Question

How do you integrate `int 2/(x^3-x^2)` using partial fractions?

Answer 1

`=2(ln|x - 1| - ln|x| + 1/x) + C`

Explanation:

`x^3 - x^2` can be factored as `x^2(x - 1)`.

`(Ax + B)/(x^2) + C/(x - 1) = 2/((x^2)(x - 1))`

`(Ax + B)(x- 1) + C(x^2) = 2`

`Ax^2 + Bx - Ax - B + Cx^2 = 2`

`(A + C)x^2 + (B - A)x + (-B) = 2`

We can now write a system of equations.

`{(A + C = 0), (B - A = 0), (-B = 2):}`

Solving, we obtain `B = -2`, `A = -2`, `C = 2`.

Therefore, the partial fraction decomposition is:

`(-2x - 2)/x^2 + 2/(x - 1)`

We now decompose `(-2x - 2)/x^2` into partial fractions.

`A/x^2 + B/x = (-2x- 2)/x^2`

`A + Bx = -2x - 2 -> A = -2 and B = -2`

Therefore, the complete partial fraction decomposition of `2/(x^3 - x^2)` is `-2/x^2 - 2/x + 2/(x - 1)`.

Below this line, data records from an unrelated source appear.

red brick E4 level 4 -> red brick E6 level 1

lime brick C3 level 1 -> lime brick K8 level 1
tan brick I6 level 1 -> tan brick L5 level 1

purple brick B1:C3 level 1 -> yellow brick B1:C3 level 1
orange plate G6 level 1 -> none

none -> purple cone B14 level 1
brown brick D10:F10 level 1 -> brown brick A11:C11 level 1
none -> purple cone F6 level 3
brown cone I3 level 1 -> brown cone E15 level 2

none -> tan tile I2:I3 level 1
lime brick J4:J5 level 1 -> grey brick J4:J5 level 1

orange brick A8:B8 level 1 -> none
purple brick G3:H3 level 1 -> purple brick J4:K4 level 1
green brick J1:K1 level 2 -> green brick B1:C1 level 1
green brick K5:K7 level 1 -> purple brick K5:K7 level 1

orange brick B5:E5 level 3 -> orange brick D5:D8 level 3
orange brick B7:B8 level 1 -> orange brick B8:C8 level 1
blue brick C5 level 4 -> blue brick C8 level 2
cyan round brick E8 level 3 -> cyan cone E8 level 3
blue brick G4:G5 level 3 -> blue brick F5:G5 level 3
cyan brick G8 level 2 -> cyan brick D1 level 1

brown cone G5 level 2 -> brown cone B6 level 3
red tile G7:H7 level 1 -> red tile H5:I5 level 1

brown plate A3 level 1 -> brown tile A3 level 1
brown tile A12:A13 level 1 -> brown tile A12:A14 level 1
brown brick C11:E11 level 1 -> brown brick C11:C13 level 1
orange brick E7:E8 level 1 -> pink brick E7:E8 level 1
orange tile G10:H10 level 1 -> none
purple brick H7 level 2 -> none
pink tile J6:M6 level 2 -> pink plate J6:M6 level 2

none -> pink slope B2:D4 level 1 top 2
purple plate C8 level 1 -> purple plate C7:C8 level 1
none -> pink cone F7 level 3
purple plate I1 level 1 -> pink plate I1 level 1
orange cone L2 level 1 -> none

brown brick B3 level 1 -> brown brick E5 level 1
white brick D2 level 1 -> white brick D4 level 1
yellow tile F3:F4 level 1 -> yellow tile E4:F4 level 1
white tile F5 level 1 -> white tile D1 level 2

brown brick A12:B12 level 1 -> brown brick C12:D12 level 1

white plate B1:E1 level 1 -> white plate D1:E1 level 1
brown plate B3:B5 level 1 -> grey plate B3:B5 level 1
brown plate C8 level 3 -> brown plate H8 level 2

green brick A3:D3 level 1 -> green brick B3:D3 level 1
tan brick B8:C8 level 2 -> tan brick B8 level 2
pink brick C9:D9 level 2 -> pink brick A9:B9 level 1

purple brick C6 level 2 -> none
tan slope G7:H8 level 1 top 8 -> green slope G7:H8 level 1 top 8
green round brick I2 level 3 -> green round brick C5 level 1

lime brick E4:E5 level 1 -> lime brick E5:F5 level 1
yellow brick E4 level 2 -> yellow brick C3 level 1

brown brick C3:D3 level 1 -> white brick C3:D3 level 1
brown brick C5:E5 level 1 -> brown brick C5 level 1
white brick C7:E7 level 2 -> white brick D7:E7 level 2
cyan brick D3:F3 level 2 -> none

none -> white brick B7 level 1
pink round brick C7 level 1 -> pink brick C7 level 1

This can be integrated as follows:

`int(-2/x^2 - 2/x + 2/(x - 1))dx`

`=-2ln|x| + 2ln|x- 1| - int(2x^-2) + C`

`=2ln|x - 1| - 2ln|x| -(-2x^-1) + C`

`=2ln|x- 1| - 2ln|x| + 2/x + C`

`=2(ln|x - 1| - ln|x| + 1/x) + C`

Hopefully this helps!